Suffice it to say, most of the free and most accessible materials tend to be ideologically rather than objectively driven. Most people have no idea what a world class Bible scholar actually looks like. And, unfortunately, these types tend to be locked in an office somewhere publishing expensive monographs no one has ever heard of.  This type of person may have no idea that Logos has buried them in masses of interpretive dung that is so cheap and easy to obtain. This type of person may not be a particularly good communicator.

So what am I to do if Walvoord and Zuck are cheap and readily available and give the impression that most scholars think Matthew was written in the early 50s?  "Most scholars" don't think this at all.  Basically, "most scholars" need to start putting things on the web for free or at east make it relatively inexpensive and readily available.

Thursday, May 02, 2013

Why would anyone think Joshua wrote Joshua...

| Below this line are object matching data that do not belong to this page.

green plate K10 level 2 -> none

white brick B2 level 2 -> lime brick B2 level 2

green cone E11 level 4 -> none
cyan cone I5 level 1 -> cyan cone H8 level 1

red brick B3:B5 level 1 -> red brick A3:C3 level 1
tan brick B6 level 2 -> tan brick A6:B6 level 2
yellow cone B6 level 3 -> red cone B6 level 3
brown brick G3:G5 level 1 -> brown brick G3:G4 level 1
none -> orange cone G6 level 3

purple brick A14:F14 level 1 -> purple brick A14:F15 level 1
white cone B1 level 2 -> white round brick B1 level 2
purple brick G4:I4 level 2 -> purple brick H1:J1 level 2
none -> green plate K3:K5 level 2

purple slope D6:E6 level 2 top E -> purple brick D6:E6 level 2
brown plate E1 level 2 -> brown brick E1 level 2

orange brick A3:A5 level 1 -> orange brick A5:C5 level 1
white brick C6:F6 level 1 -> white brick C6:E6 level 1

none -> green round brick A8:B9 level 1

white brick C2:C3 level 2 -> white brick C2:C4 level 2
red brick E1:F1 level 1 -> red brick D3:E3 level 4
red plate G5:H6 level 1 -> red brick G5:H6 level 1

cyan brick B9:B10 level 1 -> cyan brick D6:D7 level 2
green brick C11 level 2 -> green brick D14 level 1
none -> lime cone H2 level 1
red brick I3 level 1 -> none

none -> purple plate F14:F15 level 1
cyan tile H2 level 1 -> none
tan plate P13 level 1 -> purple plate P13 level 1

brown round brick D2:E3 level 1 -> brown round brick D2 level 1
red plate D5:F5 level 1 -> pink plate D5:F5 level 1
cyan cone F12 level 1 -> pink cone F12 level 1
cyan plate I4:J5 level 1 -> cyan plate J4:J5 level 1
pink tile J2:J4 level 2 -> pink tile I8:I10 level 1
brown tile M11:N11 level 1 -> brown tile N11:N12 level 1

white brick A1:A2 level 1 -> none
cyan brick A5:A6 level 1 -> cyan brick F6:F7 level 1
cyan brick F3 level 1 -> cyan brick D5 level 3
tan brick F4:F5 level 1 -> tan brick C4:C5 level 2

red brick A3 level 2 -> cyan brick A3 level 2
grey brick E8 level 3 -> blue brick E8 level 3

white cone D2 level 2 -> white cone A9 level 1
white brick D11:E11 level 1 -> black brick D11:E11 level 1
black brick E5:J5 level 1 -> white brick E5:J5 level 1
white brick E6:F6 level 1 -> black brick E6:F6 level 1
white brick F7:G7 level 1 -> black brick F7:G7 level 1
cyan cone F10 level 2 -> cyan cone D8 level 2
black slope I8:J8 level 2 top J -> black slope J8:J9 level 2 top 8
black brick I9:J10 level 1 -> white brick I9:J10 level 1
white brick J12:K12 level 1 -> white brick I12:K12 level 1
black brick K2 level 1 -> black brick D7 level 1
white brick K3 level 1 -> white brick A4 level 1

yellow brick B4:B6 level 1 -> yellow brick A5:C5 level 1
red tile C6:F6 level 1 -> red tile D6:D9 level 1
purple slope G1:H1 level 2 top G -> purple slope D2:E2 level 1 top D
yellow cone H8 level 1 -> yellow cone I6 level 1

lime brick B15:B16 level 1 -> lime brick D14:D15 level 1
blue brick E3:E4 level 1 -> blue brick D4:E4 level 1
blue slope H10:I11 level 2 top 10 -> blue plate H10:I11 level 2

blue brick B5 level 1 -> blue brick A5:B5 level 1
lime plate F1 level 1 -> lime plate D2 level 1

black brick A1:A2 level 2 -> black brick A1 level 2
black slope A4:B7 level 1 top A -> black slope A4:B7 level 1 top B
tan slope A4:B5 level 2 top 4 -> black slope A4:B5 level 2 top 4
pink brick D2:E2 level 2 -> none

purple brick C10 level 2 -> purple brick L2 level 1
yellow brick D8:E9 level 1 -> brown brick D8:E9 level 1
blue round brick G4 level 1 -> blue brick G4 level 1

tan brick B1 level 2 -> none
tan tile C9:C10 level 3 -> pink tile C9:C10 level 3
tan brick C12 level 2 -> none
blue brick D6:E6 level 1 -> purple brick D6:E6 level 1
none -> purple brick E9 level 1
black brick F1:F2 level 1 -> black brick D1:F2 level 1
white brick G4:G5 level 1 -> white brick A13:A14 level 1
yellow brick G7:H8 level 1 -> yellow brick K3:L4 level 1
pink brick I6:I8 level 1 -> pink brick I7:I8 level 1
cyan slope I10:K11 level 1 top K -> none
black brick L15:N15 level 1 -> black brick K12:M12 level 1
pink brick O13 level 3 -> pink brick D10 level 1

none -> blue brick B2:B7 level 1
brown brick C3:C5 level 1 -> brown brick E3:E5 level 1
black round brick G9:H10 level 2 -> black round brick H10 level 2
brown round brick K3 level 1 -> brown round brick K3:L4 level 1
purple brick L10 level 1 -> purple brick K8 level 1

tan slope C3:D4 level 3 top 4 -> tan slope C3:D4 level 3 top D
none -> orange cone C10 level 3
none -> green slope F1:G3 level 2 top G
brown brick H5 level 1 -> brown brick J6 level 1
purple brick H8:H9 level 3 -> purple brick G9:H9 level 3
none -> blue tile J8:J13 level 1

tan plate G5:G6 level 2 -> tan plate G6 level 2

... or that Samuel wrote Samuel or that Ezra wrote Ezra?

Think about it, these books are about these people.  They don't read like, "I did this," "I did that," "I said that."  They read, "Joshua did this," "Ezra did that," "Samuel said that."  In the case of Samuel, the book of Samuel in Hebrew (it's only one book in Hebrew) extends to the death of David, long after the death of Samuel.

Could God have inspired him to write about all those future events? Sure, but why would we even think anything like that? There's no reason to think that.  It doesn't say that Samuel wrote it... anywhere!

It is understandable that people argue over the Mosaic authorship of the Pentateuch or of the Davidic authorship of many psalms or of the Isaianic authorship of the later chapters of Isaiah.  After all, there are New Testament passages that seem to refer to Moses or David or Isaiah as their authors.

But there are no New Testament passages that refer to Joshua as the author of Joshua or Samuel as the author of Samuel. We are free to take them exactly as they seem to be--historical narratives written some time after the people they talk about had passed from the scene.